Court Opinion

ID: 3604260
Source: CourtListenerOpinion
Date Created: 2016-07-05 23:50:09.775638+00
Date Added: 2024-06-11T13:52:59.987189
License: Public Domain

I dissent. The decision about to be made holds in effect that the plaintiff has a perpetual franchise to maintain a pier as extended at the foot of Forty-third street, city of New York, and that if the city of New York is to be permitted to complete the permanent improvement of its water front it must compensate the plaintiff upon the theory that it owns such a perpetual franchise. In so far as the plaintiff derived the right to maintain a pier from the city through the grant to Lindsley, it has been fully compensated by the award of $24,619, which has been made to it.
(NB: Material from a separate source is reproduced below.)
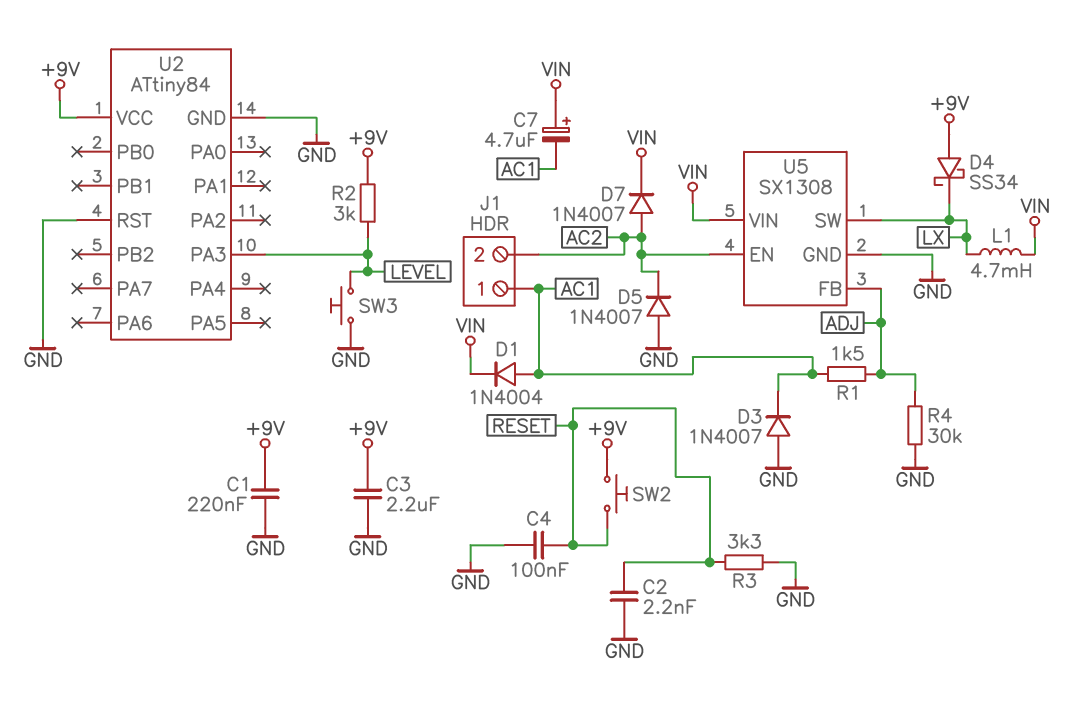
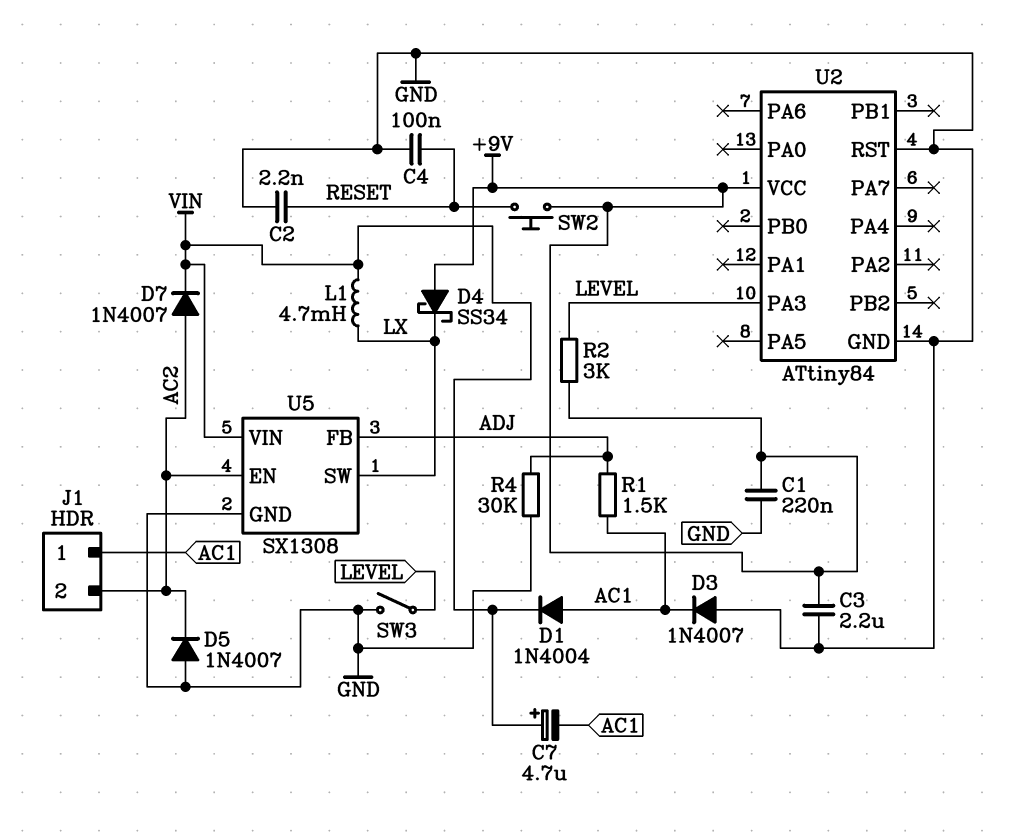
R3: 3.3k (GND, RESET) -> none
SW3: button (GND, LEVEL) -> switch (GND, LEVEL)

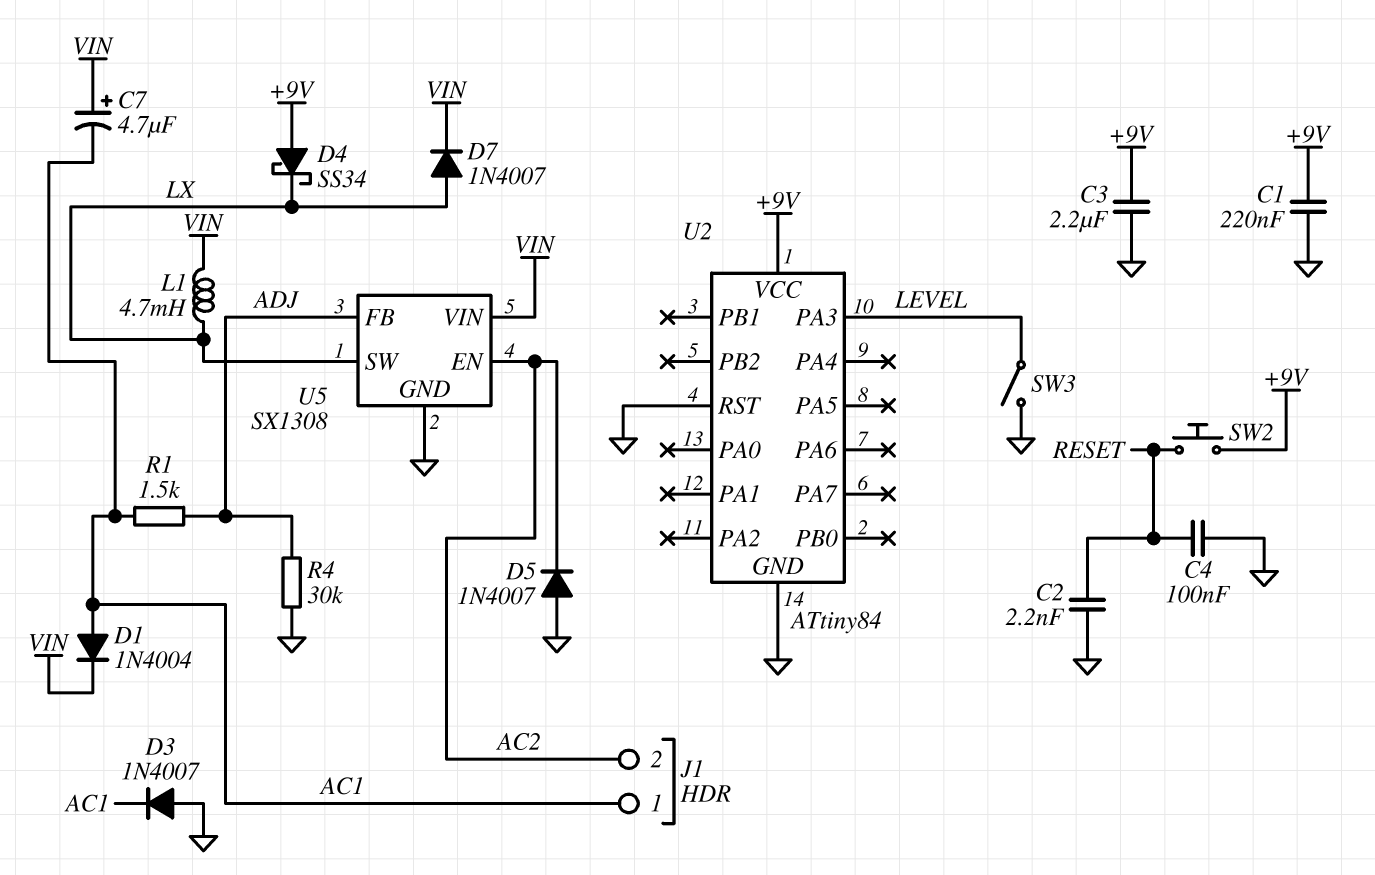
D7: diode 1N4007 (A AC2, K VIN) -> diode 1N4007 (A LX, K VIN)
R2: 3k (+9V, LEVEL) -> none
The claim of plaintiff to a right in the extended pier must, necessarily, rest upon the resolution of the department of docks, passed September 25, 1873, and the resolution of the commissioners of the sinking fund, passed November 14, 1873. Unless these resolutions confer the right which the plaintiff asserts, its claim is without foundation. Assuming (although I think the assumption is at least doubtful) that the department of docks had power to make such a grant as the plaintiff now claims was made, it is apparent from the language of the resolution that no claim of a perpetual franchise can be predicated upon the resolution of the department of docks. This resolution merely authorized the predecessor of the plaintiff to extend the pier westward by a distance of about *Page 422 
300 feet, and to the same width as the pier then existing. This resolution granted a mere license upon payment of $50 "annually in advance as rent for the land under water belonging to the city lying outside of the outer end of the present pier and to be covered by the extension authorized." I do not think it can be claimed with any degree of plausibility that this resolution conferred a perpetual franchise to maintain the extension of the pier. The resolution was not a grant at all, but only a revocable license upon a nominal annual rental. Moreover the right to extend the pier was expressly stated in the resolution to be subject to the following condition, namely: "Provided, however, that when any portion of the land under water belonging to the city, covered by the extension to the pier shall be required by the city for a permanent improvement to the water front, no claim shall be made by said company or its successors for damages or otherwise for any structure or improvement that may be upon the land owned by the city." This resolution further provided that nothing therein contained "shall be considered or construed as awaiver of the title of the city," etc. In the face of the explicit condition that the plaintiff should be permitted to maintain the extension only until the land covered by it "shall be required by the city for a permanent improvement of the water front," there seems to me to be no room for the contention that the plaintiff has acquired a perpetual franchise to maintain the pier as extended. The resolution of the commissioners of the sinking fund referred to merely authorized the department of docks to change the water front plan, and directed that the proposed pier at the foot of Forty-third street should be 60 feet wide. The mere statement of the terms of these resolutions makes it clear that the city reserved its right and title to the land that was covered by the extension of the pier, and that it granted to the plaintiff's predecessor no right in the land, and expressly annexed to the license that it did grant the *Page 423 
condition that the license should be enjoyed only until any portion of the land covered by the extension of the pier shall be required by the city for a permanent improvement of its water front. From 1873 to 1898 the predecessor of the plaintiff paid $100 a year rent for the privilege of maintaining the pier and the extension thereto. In 1898 the pier was abandoned. From that time to the present the pier has been discontinued and no rent at all has been paid to the city. The city has now determined, under its rights specifically reserved in the resolution of the department of docks, under which this plaintiff claims, to permanently improve the water front and to build a pier. The plaintiff, notwithstanding the fact that it has been awarded full value for the taking of its original pier rights derived under the Lindsley grant, and although it has abandoned the pier since 1898, and paid no rent from that time, now asserts a perpetual franchise to the pier as extended. The decision about to be made gives sanction to this claim. The result of the decision will be that the city of New York must pay to the plaintiff, in addition to the sum already awarded, the value of a perpetual franchise to maintain the extension to the pier. In my judgment the claim of the plaintiff is unjust to the city of New York and without any warrant in law to sustain it.
I, therefore, vote in favor of affirming the judgment appealed from.
WILLARD BARTLETT, Ch. J., HISCOCK, CHASE, COLLIN and CARDOZO, JJ., concur with HOGAN, J.; SEABURY, J., reads dissenting opinion.